Report Exposes Northern Ireland’s Ruthless, Multi-Million Pound Puppy Trade

Puppy Dog FortunesA report launched by the USPCA, has detailed the shocking scale and ruthless nature of the region’s puppy industry, which has been feeding the demand for pups not only on a local level, but also in Great Britain.

Officially launched at a Stormont event on Wednesday [20th October], the report entitled ‘Puppy Dog Fortunes’ provides an insight into the operations of legal breeders, illegal breeders, transporters, and third-party sellers, all of whom are desperate to cash in on the multi-million-pound industry at the expense of defenceless companion animals.
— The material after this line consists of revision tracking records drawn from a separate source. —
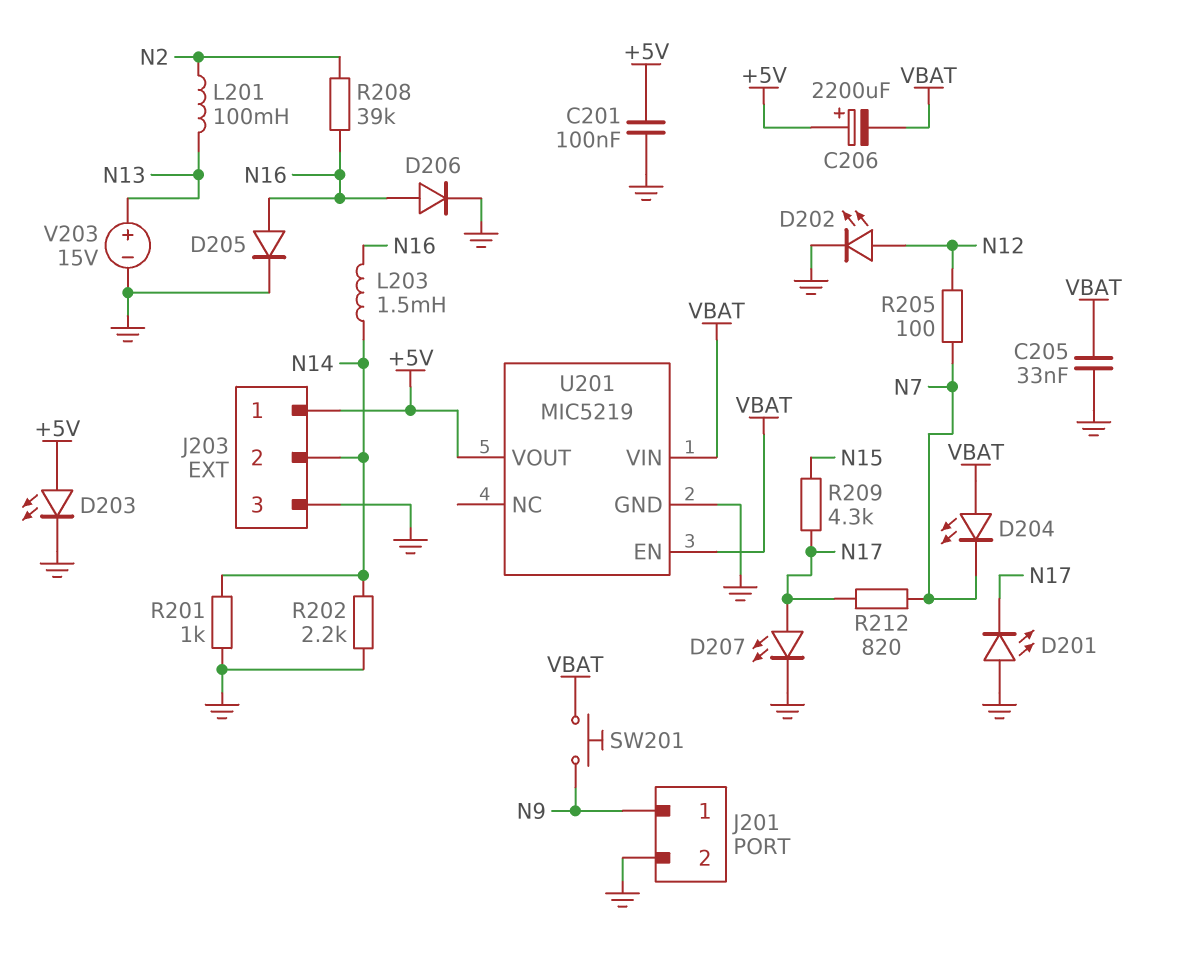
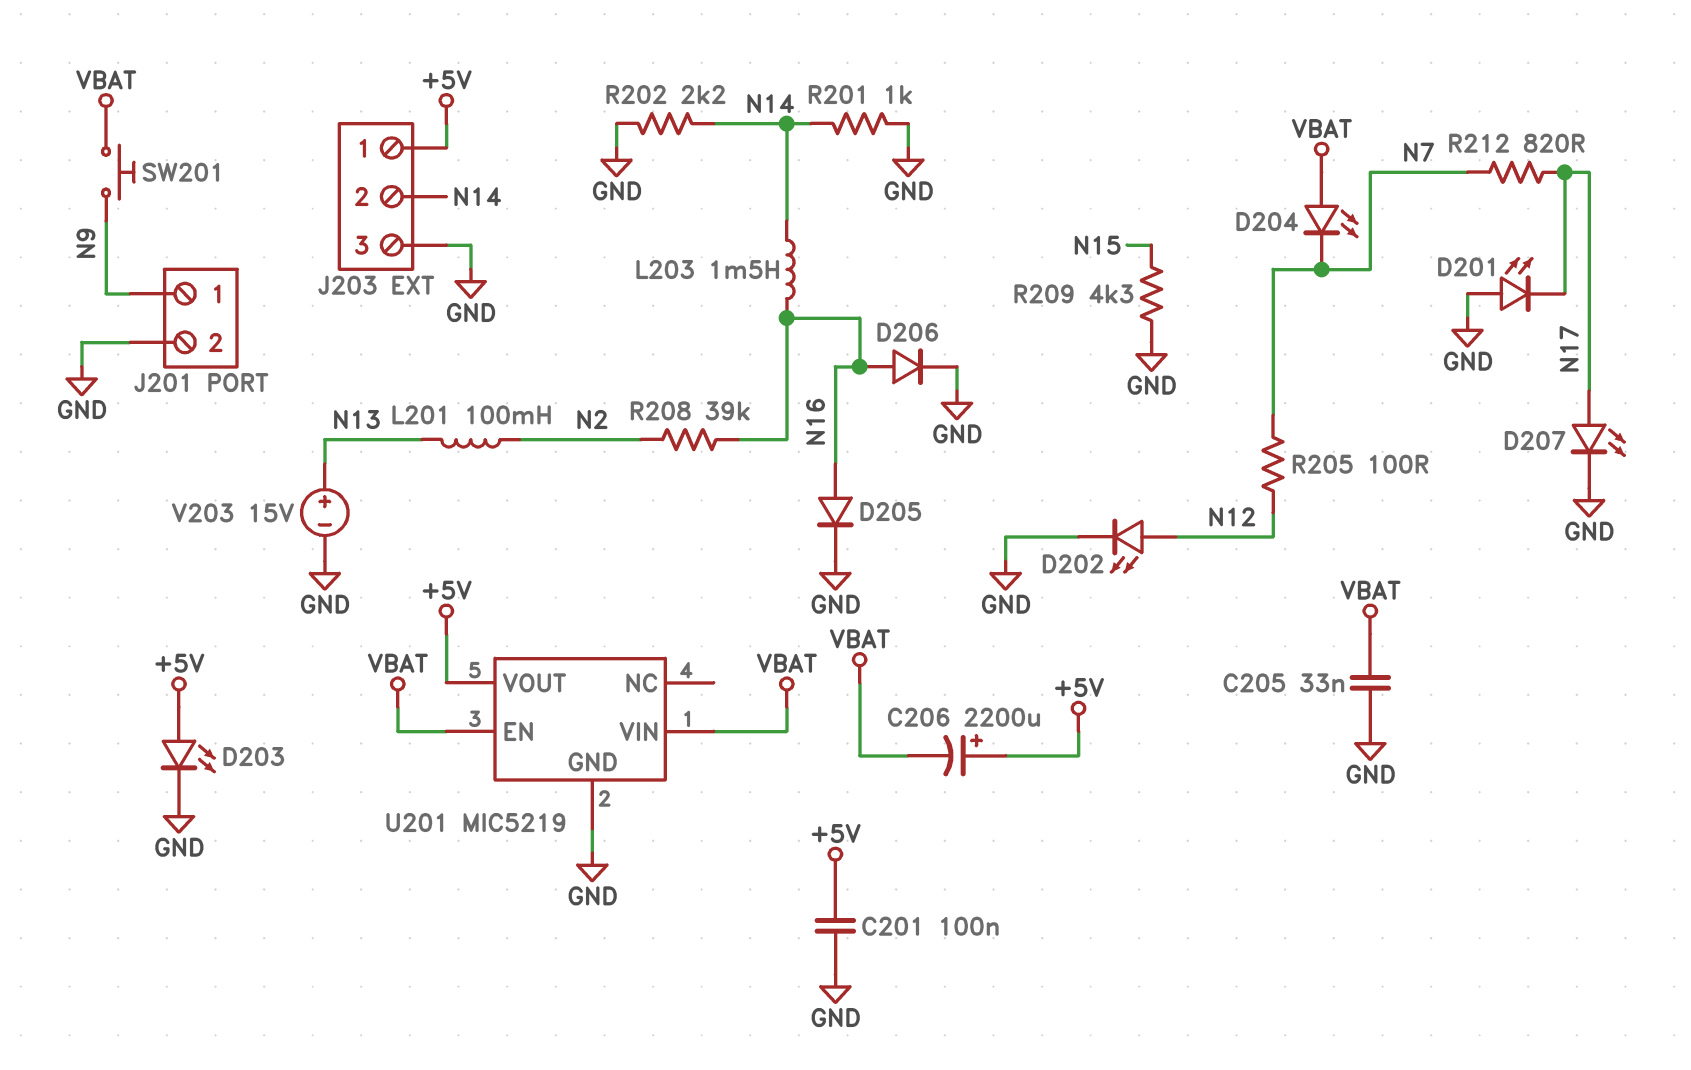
R209: 4.3k (N15, N17) -> 4.3k (GND, N15)

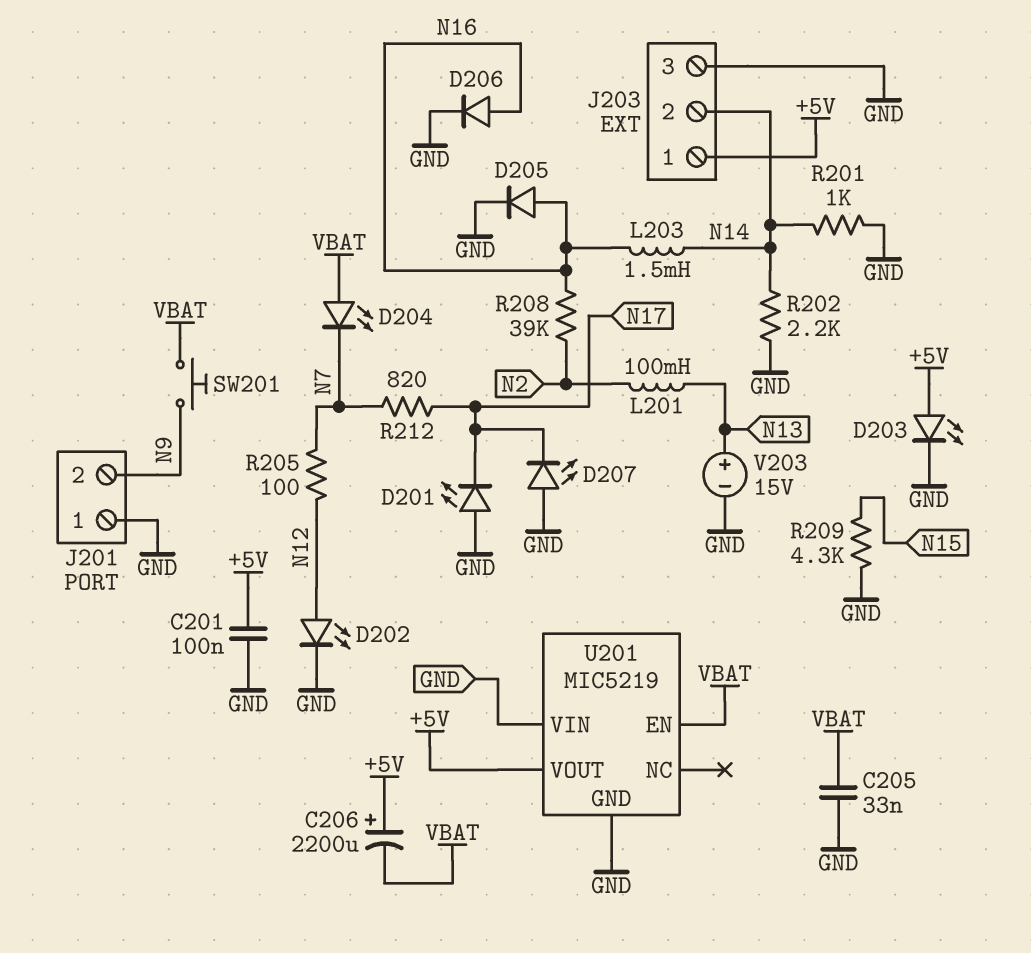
D207: LED (A N17, K GND) -> LED (A GND, K N17)
J201 pin 1: N9 -> GND
J201 pin 2: GND -> N9
U201 pin VIN: VBAT -> GND

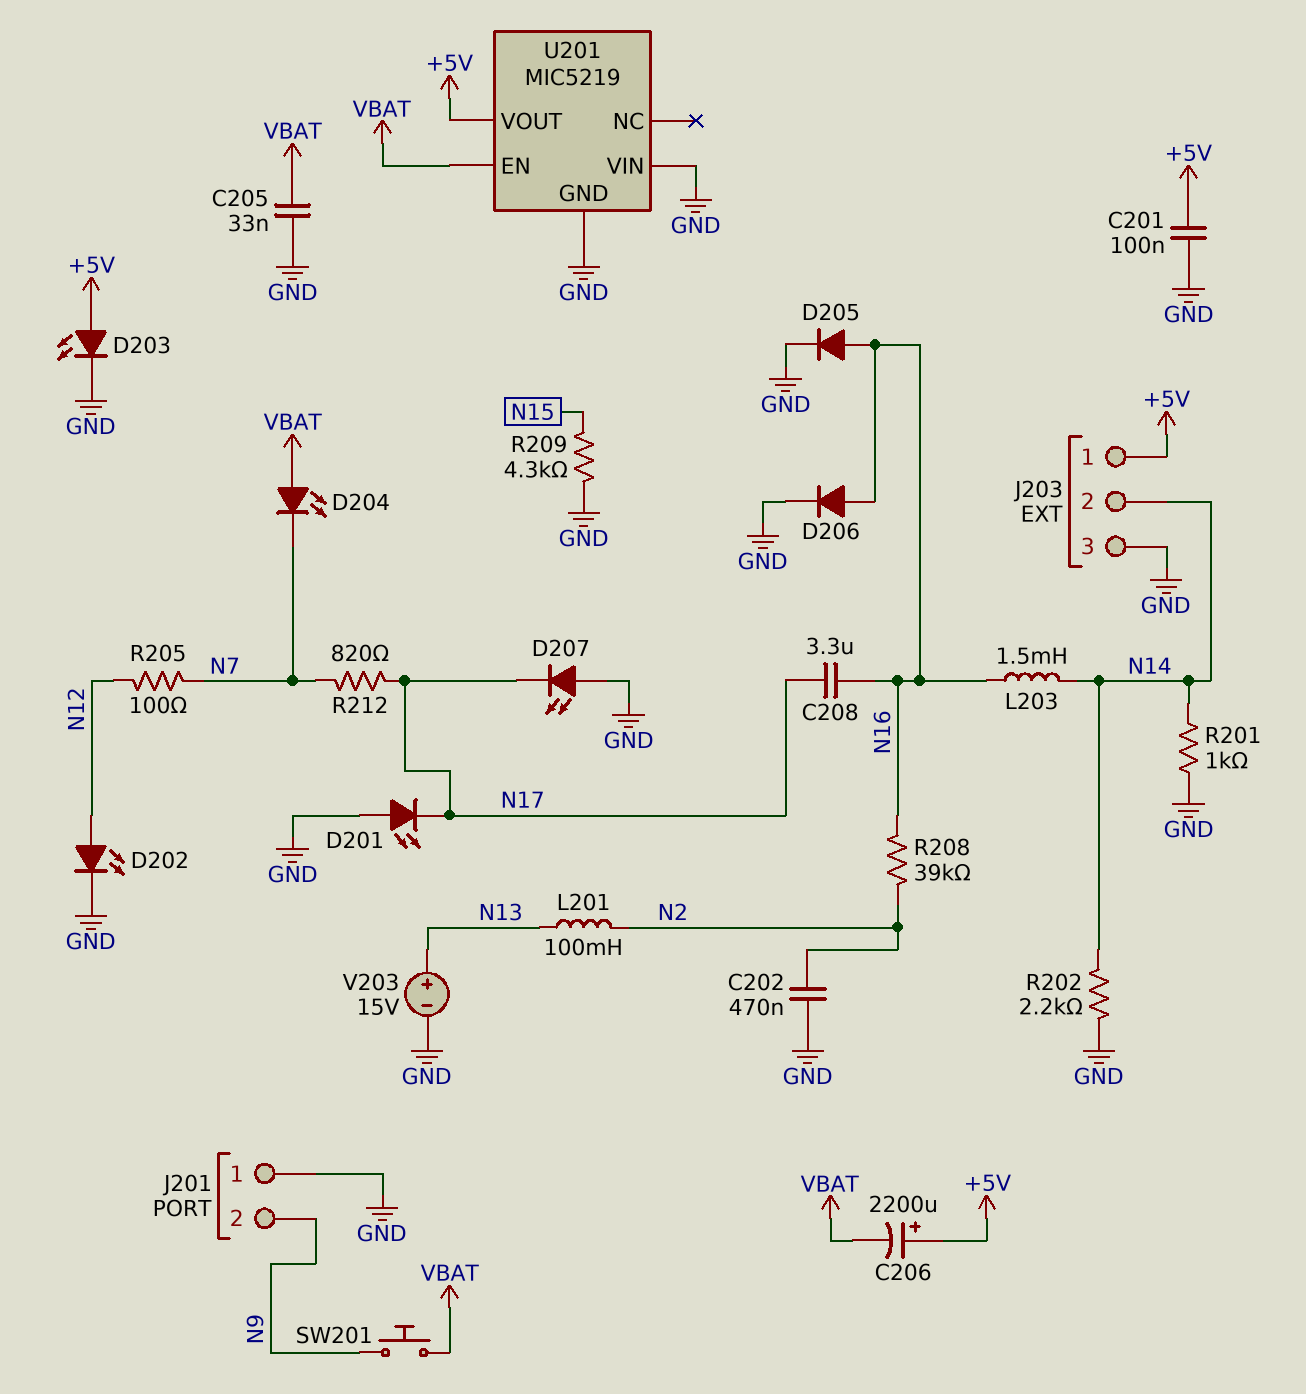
C202: none -> 470nF (GND, N2)
C208: none -> 3.3uF (N16, N17)

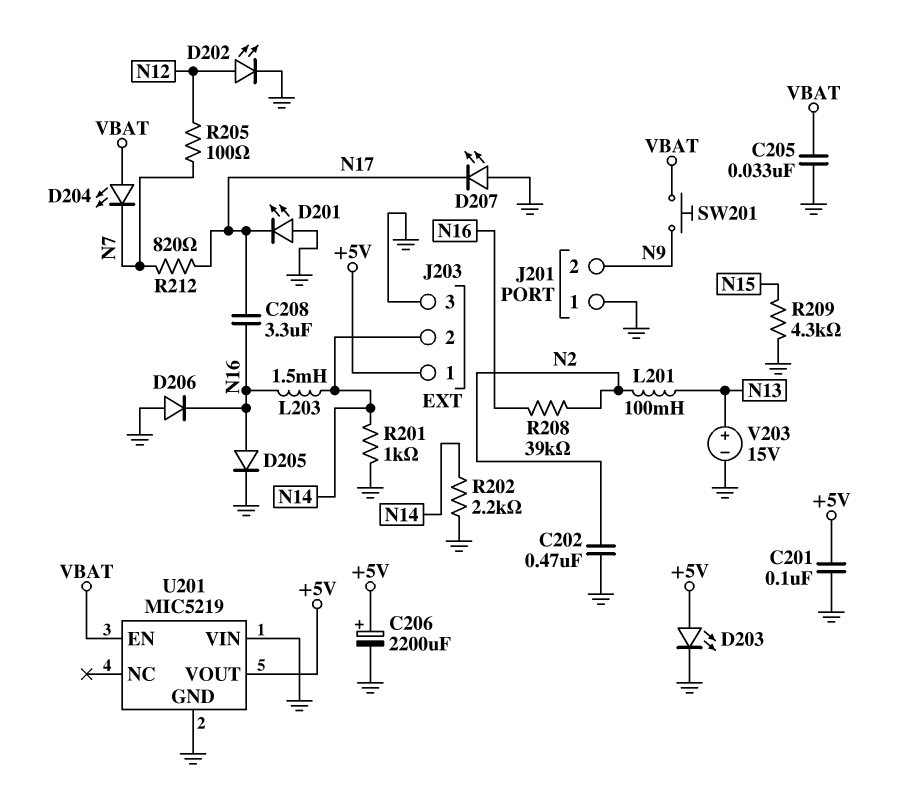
C206: 2200uF (plus +5V, minus VBAT) -> 2200uF (plus +5V, minus GND)
D206: diode (A N16, K GND) -> diode (A GND, K N16)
The report calls for enhanced regulation and better enforcement action to address the serious issues and loopholes currently being exploited by individuals involved in the trade. In the last two years alone, the industry’s scale has rocketed, with the report citing Covid-19 as ‘fanning the flames’ on the demand for pups, with average prices reaching £2,000 each.  

Commenting on the report, Brendan Mullan, USPCA Chief Executive, said, “We have a very grave issue at hand which is causing unthinkable suffering to the thousands of dogs who are only seen as commodities by those engaged in this cruel trade, both legally and illegally. NI has at least 45 licensed breeding establishments – one of which we are aware has nearly 700 breeding bitches and apparently only 10 members of staff. This staffing ratio causes great concern for the welfare of the animals involved.
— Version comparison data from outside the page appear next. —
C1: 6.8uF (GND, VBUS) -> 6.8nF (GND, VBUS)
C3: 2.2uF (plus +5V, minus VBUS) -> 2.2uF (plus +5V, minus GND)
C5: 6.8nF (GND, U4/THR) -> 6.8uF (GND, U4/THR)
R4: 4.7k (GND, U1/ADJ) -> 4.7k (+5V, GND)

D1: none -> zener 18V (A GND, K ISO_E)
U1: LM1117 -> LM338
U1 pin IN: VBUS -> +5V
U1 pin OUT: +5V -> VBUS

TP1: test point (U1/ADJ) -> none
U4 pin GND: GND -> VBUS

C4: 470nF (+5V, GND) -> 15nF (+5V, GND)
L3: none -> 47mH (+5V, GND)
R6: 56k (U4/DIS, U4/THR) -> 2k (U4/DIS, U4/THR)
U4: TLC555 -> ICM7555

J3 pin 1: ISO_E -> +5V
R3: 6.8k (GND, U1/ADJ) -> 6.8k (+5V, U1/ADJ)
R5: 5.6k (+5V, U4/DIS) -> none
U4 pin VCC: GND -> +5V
Brendan continued, “The illegal side of the puppy trade in Northern Ireland represents a sophisticated, inter-connected web of criminal activity. There is significant need for targeted and focused enforcement in respect of all groups and individuals involved – the illegal breeders, transporters and dealers.”

Intelligence gathered by the USPCA indicates the profitability of the industry. Based on the movements of a single ‘licensed’ pet transporter, who is estimated to be illegally transporting 120 pups a week, this represents a prospective value of £11.7million over the period of a year.

“This is a cruel money-making industry that demonstrates no regard for the welfare of animals. This report aims to shine a much-needed light on the issue, as the first step in tackling it involves recognition of the scale and seriousness of the problem. We fear that this industry is teetering dangerously on the edge of being uncontrollable in the absence of more effective regulation and enforcement,” Brendan added.

John Blair, MLA and Chair of the All Party Group on Animal welfare, stated, “Northern Ireland is lagging behind the other jurisdictions on these islands in terms of crucial animal welfare legislation and there is an urgent need to crack down on illegal puppy farms. I welcome the USPCA's report, Puppy Dog Fortunes, on illegal puppy trade. The report provides vital insight into the operations of illegal breeders and is a positive step towards tackling puppy farming and other animal abuses.”

Speaking at the launch event, MLA Robin Newton outlined his work in bringing forward a Private Members Bill to address many of the issues including the introduction of Lucy’s Law in Northern Ireland which would make it illegal to sell puppies and kittens under six months old through third party sellers such as a pet shops or commercial dealers.  

Robin commented, “Animal cruelty is a matter of huge concern to the Northern Ireland public. The welfare of dogs and pups is a particular worry and reports of illegal puppy farming horrifies the public. I’m pleased to be working on a Private Members’ Bill, Lucy’s Law for Northern Ireland, to address the matters.”

Dr Marc Abraham OBE, media vet, campaigner, and founder of the hugely successful Lucy’s Law campaign says, “Tackling both the illegal and legal puppy trade starts with making all dog breeders accountable. By banning commercial third-party puppy dealers, legislation known as Lucy’s Law, we ensure the only options available to prospective dog owners are to buy direct from the breeder - and always see the puppy interacting with mum in the place they were born - or consider visiting a reputable rescue shelter instead. Lucy’s Law is already enforceable in England, Scotland, and Wales; so on behalf of concerned dog-lovers everywhere, I hope Northern Ireland now also adopts Lucy's Law, which would make every single UK dog breeder accountable. This would be the first major step in ending the cruel, exploitative, and abhorrent puppy trade.”